Identification of ACSL4 as a biomarker and contributor of ferroptosis in clear cell renal cell carcinoma

Acyl-CoA synthetase long-chain family member 4 (ACSL4) has been linked to the ferroptosis process and is implicated in the pathogenesis of tumors. Nevertheless, neither the expression levels of ACSL4 nor its prognostic significance in clear cell renal cell carcinoma (ccRCC) is completely understood at this time.

ACSL4, which is a mediator and monitor of ferroptosis, was lowered in expression in ccRCC and acted as a valuable diagnostic and prognostic biological marker, thus representing a novel promising treatment target for ccRCC.

Predictions of the ACSL4 mRNA expression in ccRCC and its link to ccRCC prognosis were made based on data from the Oncomine and The Cancer Genome Atlas (TCGA) databases. Through the use of real-time polymerase chain reaction (PCR), we ascertained the levels of ACSL4 expression in human RCC samples. Analyses of the link between ACSL4 expression and the survival of ccRCC patients were undertaken using the Kaplan-Meier (KM) plotter database. To study the function that ACSL4 plays in ferroptosis in ccRCC cell lines, either upregulation or knockdown of its expression was performed.

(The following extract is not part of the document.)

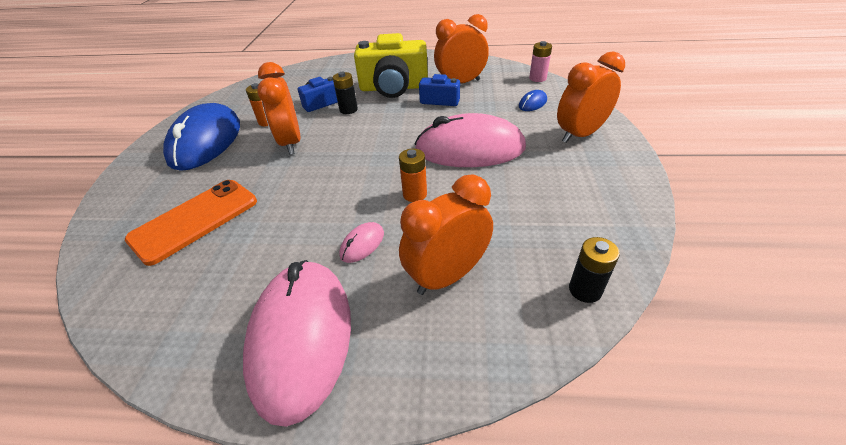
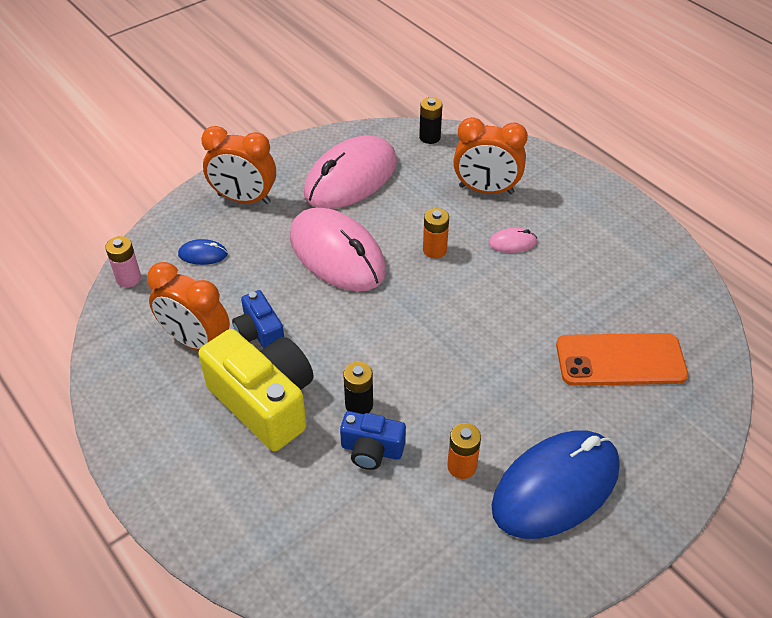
camera: 135 degrees left, 5 degrees up
(291, 143) = (469, 398): orange clock -> none
(301, 337) = (596, 219): pink mouse -> pink mouse (351, 178)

We found that the ACSL4 expression level was considerably down-modulated in ccRCC samples (P<0.001), which was in line with the analytical results of the Oncomine and TCGA database. The subsequent immunohistochemistry findings revealed that ACSL4 levels in ccRCC samples were much lower or not undetectable in contrast with those in normal samples. The level of differential ACSL4 expression was strongly associated with factors such as disease stages, gender, tumor grade, nodal invasion, and ccRCC subtypes (all P<0.001). According to the results of the survival analysis, the overall survival was satisfactory among ccRCC patients who had overexpressed ACSL4 (P=0.014). In cancer cells, ferroptosis sensitization may be restored by overexpressing ACSL4 via the process of transfection; however, increasing ferroptosis resistance can be achieved by suppressing ACSL4 expression through the use of shRNA. Protein ubiquitination could have a function in influencing the way that ACSL4-induced ferroptosis works mechanically. Conclusions: ACSL4, which is a mediator and monitor of ferroptosis, was lowered in expression in ccRCC and acted as a valuable diagnostic and prognostic biological marker, thus representing a novel promising treatment target for ccRCC.